NEW YORK, N.Y. – Advanced technologies such as Building Information Modeling are rapidly gaining traction on infrastructure projects around the world. A new report published, “The Business Value of BIM for Water Projects SmartMarket Report,” demonstrates the industry is accelerating its implementation of BIM, a reversal of the findings of previous studies on this topic by Dodge Data & Analytics, which indicated that the water sector has been slower to embrace BIM than other sectors such as transportation. Download the free report here.
The new study was conducted by Dodge Data & Analytics in partnership with Autodesk and Black & Veatch, and with additional support from e-Builder and Pinnacle Infotech, Inc. The study reveals that BIM is improving water projects, generating higher levels of client satisfaction and improving critical aspects of the project design and delivery process.
One critical finding about the value of BIM in the water sector is its ability to enhance multi-party collaboration on project teams, a benefit that numerous Dodge Data & Analytics research studies demonstrate is having positive impacts on all types of projects around the world. Among BIM users in the water sector, improved collaboration is the top-rated business benefit, resulting in reduced errors and omissions, reduced conflicts and coordination problems, better ability to maintain quality and better communication from 3D visualization.
“Extraordinary pressure is being placed on our cities and our planet’s limited resources as the global population grows and urban areas become more crowded,” says Theo Agelopoulos, Autodesk director of infrastructure industry and business strategy. “Understanding the value of BIM on water and wastewater facilities will allow us to build more and better facilities while using less resources, including natural and financial resources.”

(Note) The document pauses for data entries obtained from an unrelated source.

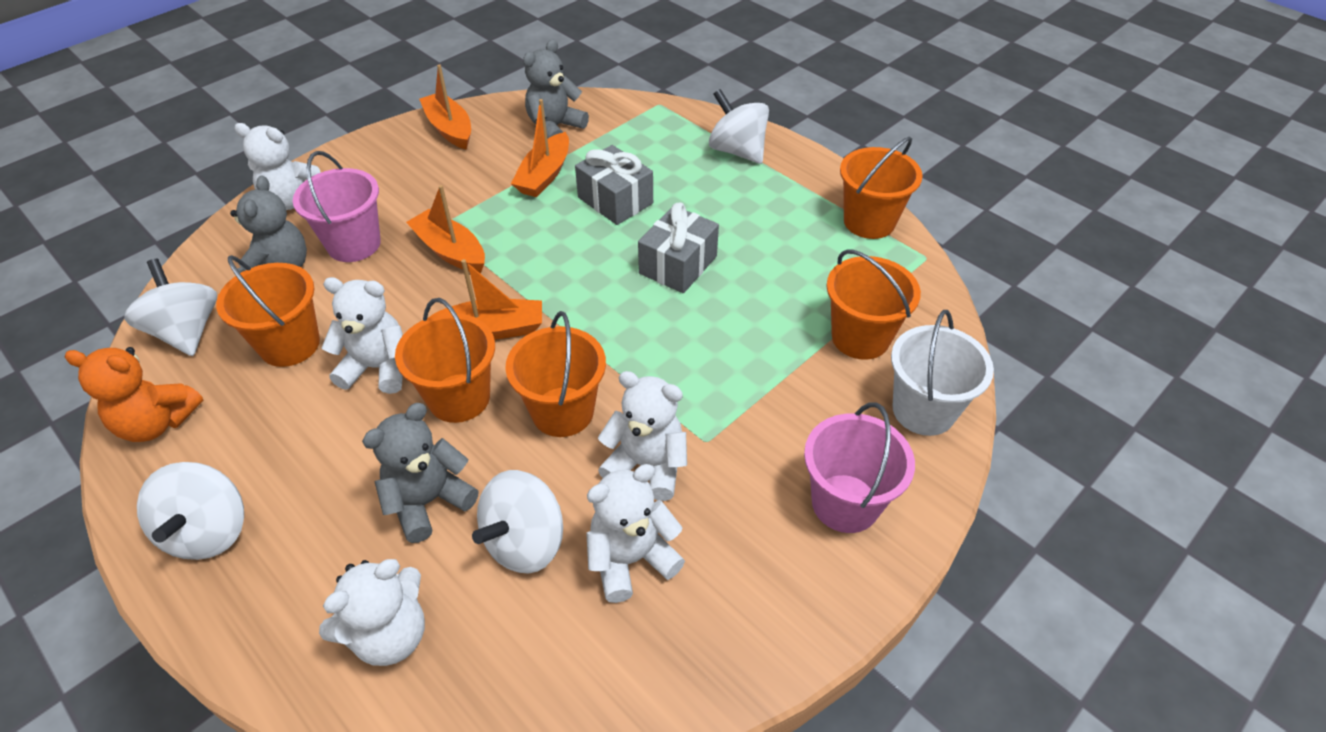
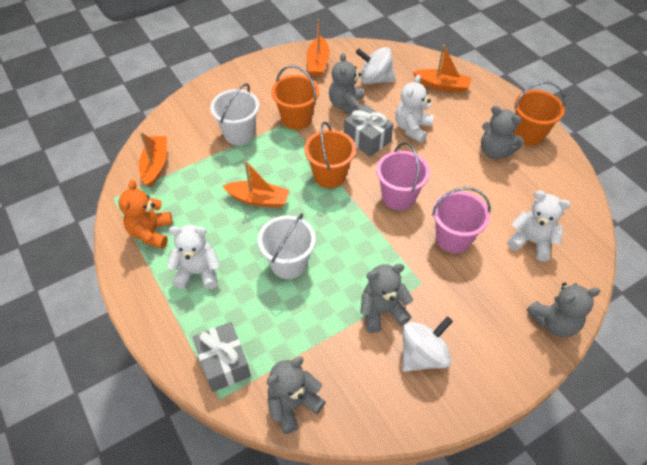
grey teddy bear: 3 -> 5
orange bucket: 5 -> 3
white bucket: 1 -> 2
white spinning top: 4 -> 2
white teddy bear: 5 -> 3

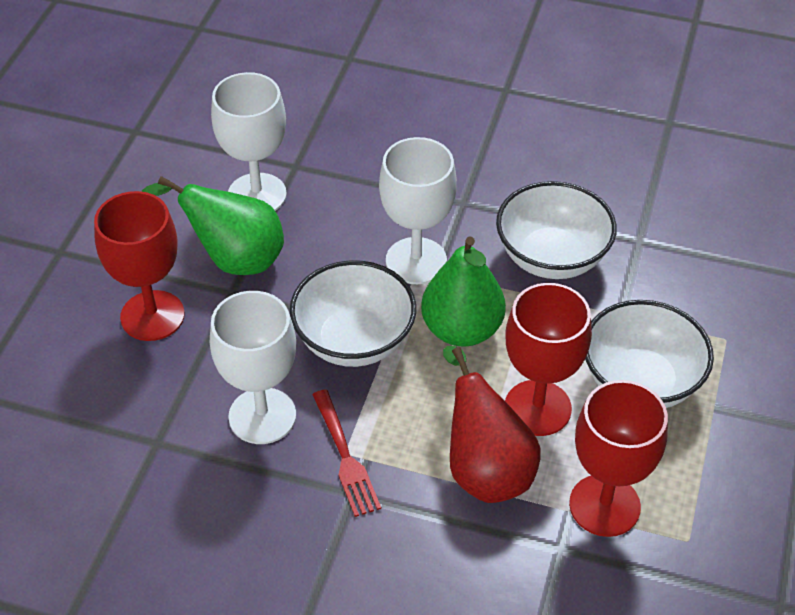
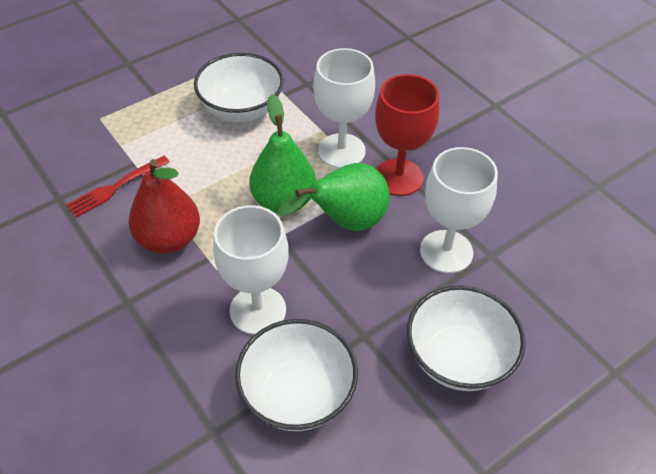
red goblet: 3 -> 1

BIM’s ability to enhance collaboration directly improves the level of owners’ involvement and engagement on water projects, as demonstrated in several of the five case studies included in the report. This attractive feature also likely contributes to the strong finding of increased client satisfaction on water projects where BIM is deployed.
One area where the water sector shows leadership in BIM deployment compared to other infrastructure verticals is the degree to which 3D models are being used for the operation of the completed facility and to support asset management in the US. In fact, 86 percent of respondents report that they are integrating the models with asset management, and the same percentage report using the models to support operations and maintenance activities. While this use, especially for O&M, is still only reported on a relatively low percentage of projects, it has the potential to become a powerful driver of additional adoption.
The study demonstrates that use of BIM for water projects is increasing in both frequency and generation of value. Today’s users already report deploying it for a relatively high percentage of their water or wastewater treatment facilities and mining and industrial projects. And while their implementation is lower for tunneling and hydroelectric projects, they expect it to increase dramatically in the next two years.